Reporter: Akmalal Hamdhi | Editor: Wahyu T.Rahmawati
KONTAN.CO.ID – JAKARTA. Harga komoditas energi seperti minyak dunia, gas alam, serta batubara memanas di tengah meningkatnya tensi konflik di Timur Tengah. Perang yang berkepanjangan bakal menjadi pendukung bagi prospek harga komoditas energi.
Presiden Komisioner HFX International Berjangka Sutopo Widodo mengamati, lonjakan harga minyak lebih dari 2% dilatarbelakangi oleh serangan Israel terhadap Iran pada Jumat (19/4) dini hari. Harga minyak Western Texas Intermediate (WTI) diperdagangkan sekitar US$85 per barel dan Brent di level US$88 per barel pada Jumat (19/4).
“Minyak mendapatkan daya tarik hari ini di tengah meningkatnya ketegangan antara Israel dan Iran, setelah seorang pejabat AS mengonfirmasi bahwa rudal Israel telah menghantam sebuah lokasi di Iran,” ujar Sutopo kepada Kontan.co.id, Jumat (19/4).

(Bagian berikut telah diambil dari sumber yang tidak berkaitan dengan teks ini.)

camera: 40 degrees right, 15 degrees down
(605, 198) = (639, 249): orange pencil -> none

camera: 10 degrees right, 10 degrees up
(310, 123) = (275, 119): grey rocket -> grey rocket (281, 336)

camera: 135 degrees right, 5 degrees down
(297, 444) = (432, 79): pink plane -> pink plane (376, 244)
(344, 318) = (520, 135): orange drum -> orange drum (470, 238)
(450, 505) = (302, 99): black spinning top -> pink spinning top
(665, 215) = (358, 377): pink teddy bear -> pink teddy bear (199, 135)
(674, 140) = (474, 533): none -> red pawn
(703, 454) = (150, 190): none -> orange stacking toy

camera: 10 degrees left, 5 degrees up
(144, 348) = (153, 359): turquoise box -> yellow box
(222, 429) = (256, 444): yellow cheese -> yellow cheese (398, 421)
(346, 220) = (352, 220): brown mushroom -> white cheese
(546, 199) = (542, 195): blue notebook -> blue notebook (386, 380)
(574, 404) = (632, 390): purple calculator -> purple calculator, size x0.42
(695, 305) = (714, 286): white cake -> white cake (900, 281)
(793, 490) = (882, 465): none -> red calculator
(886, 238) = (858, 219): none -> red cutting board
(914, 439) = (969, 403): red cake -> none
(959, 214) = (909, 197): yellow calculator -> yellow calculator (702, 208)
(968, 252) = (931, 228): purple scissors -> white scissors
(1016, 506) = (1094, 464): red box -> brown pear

Meski saat ini tensi sudah mulai menurun, Sutopo mengatakan bahwa sentimen perang ini kemungkinan tidak bakal cepat mereda. Eskalasi konflik bisa membawa harga minyak mentah kembali meningkat.
Baca Juga: Konflik Timur Tengah Mengangkat Harga Minyak, Ini Emiten yang Bakal Meraup Berkah
Dia melihat, area support minyak mentah WTI berada di US$ 80 per barel dengan resistance pada US$ 87 per barel. Sementara harga minyak Brent memiliki support di area US$ 84 per barel dan resistance di area US$ 91,54 per barel.
“Terlepas dari itu, perang hanya sebagian aspek yang berpengaruh terhadap harga minyak. Faktor permintaan dan ketersediaan pasokan mengambil andil lebih besar terhadap harga minyak dunia,” imbuh Sutopo.
Sutopo menambahkan, pada umumnya kenaikan harga minyak mentah dunia juga akan berkaitan pada harga komoditas energi lainnya seperti gas alam dan batubara. Walaupun dampaknya mungkin tidak begitu signifikan.
Mengutip tradingeconomics, Jumat (19/4) sore, harga minyak Brent berada di level US$86 per barel, setelah harganya sempat melonjak hingga lebih dari US$ 90 per barel. Sementara harga minyak WTI saat ini diperdagangkan di posisi US$ 82,5 per barel.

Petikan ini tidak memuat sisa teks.